On this Divine Mercy Sunday instituted by the late great Pope St. John Paul II during the latter part of his amazing pontificate, what we see in this game of hide and seek, where the hide is due to human fear, and the seek is due to God’s sustained love, what we see is the Lord’s mercy overriding all the foibles of the Apostles he personally chose, leading them to a place of confidence in both He and themselves. To be found in Christ is to have confidence and trust in the total message he gave. Not some of it, but all of it. Not to be half-found, but to be fully formed and shaped in Christ. For the Upper Room attendants, such formation and confidence begins with the loss of fear. Seeing Jesus alive will allow for this turnaround. The Lord does not point fingers at them in the Upper Room, accusing them of the terrible choice they made in the Garden of Gethsemane to run and hide for real. It was not a child’s game in the Garden late that night. He could have accused them of failing him, but he did not. And he does not do the same to us who choose not to hide from him in our lives. Jesus is not our accuser. That job belongs to the Devil.
The Lord does not only not give them some smack, as they call it, but he ups their personal ante of being found by breathing the Holy Spirit into them, instructing them to go out and forgive sins. Honestly, in a present world where the concept of sin is attacked by worldly, cultural forces, as well as some forces in the Church herself, who do not want to hear of certain actions, notably in the realm of sexual practices and choices as being acts of sin before God, I suspect that not as much sin is being forgiven as their needs to be to secure our home in heaven one day. What a beautiful, solemn power Christ gave to his Apostles, raising them from their personal fear of worldly forces to direct participation in gaining souls for heaven. Jesus blew past their guilt, and led them in an instant to become real men for God.

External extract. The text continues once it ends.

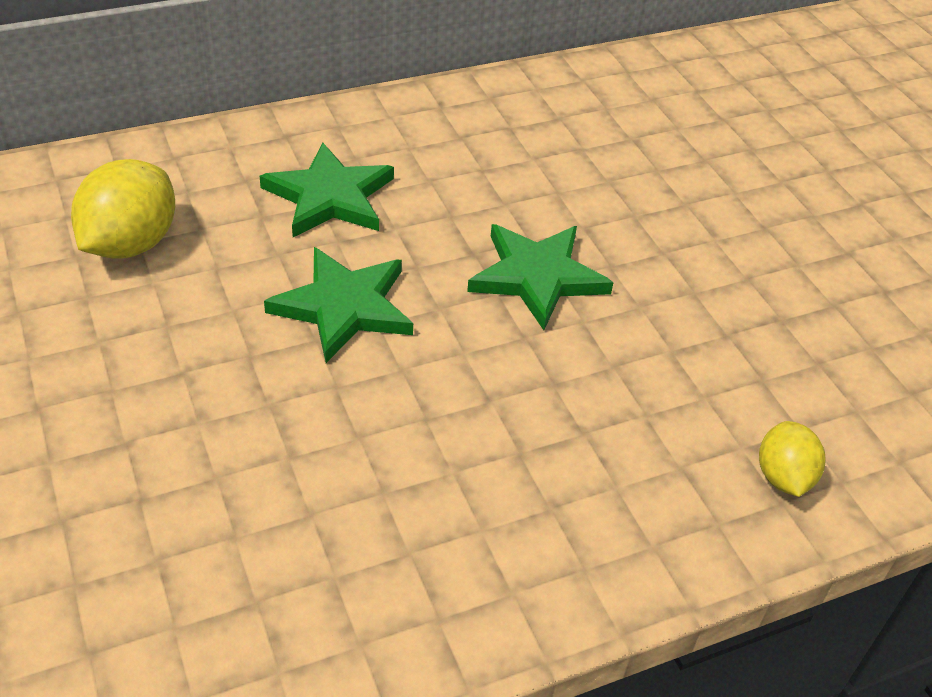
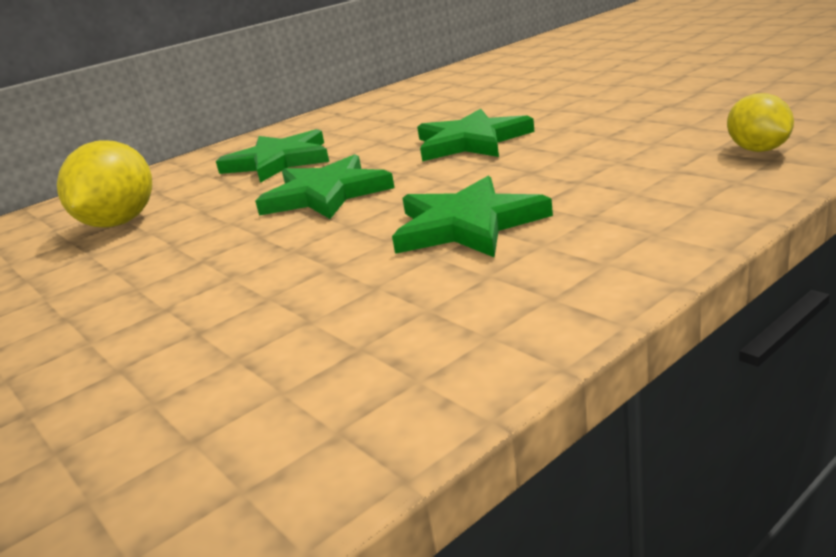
camera: 10 degrees left, 20 degrees down
(439, 454) = (467, 225): none -> green star

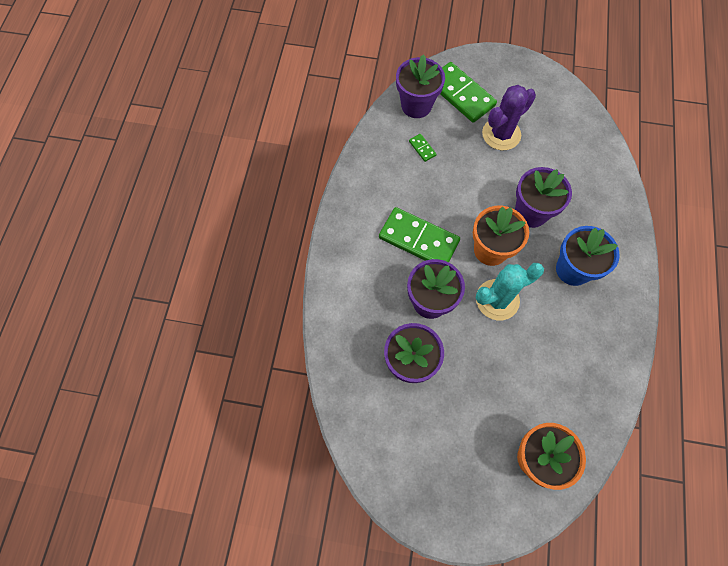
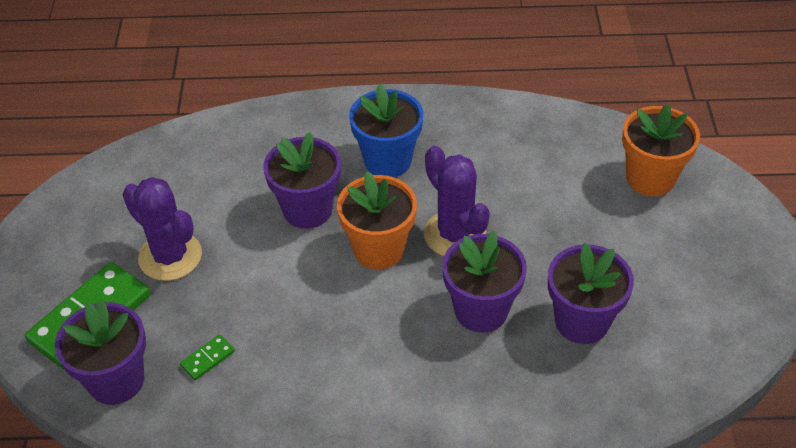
camera: 100 degrees left, 20 degrees down
(419, 239) = (381, 339): green domino -> none
(497, 300) = (455, 234): turquoise cactus -> purple cactus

In the context of our faith, hide and seek is a game best suited for children. They know how to enjoy it best, enjoying the innocence found at the heart of the game. With our faith, however, we adults play the better “game” when we don’t hide out from the Lord behind locked doors, locked hearts, or locked anything. His mercy belongs to those who seek to be touched by his Divine power. May we strive for our faith to be as innocent and in search of the Lord as much as the child’s heart who innocently enjoys the first version of hide and seek we all learned at a young age. May we all be open to and touched by God’s abundant mercy, granting us the power to go out to all the world and tell the Good News that Christ is risen. This message should never be hidden.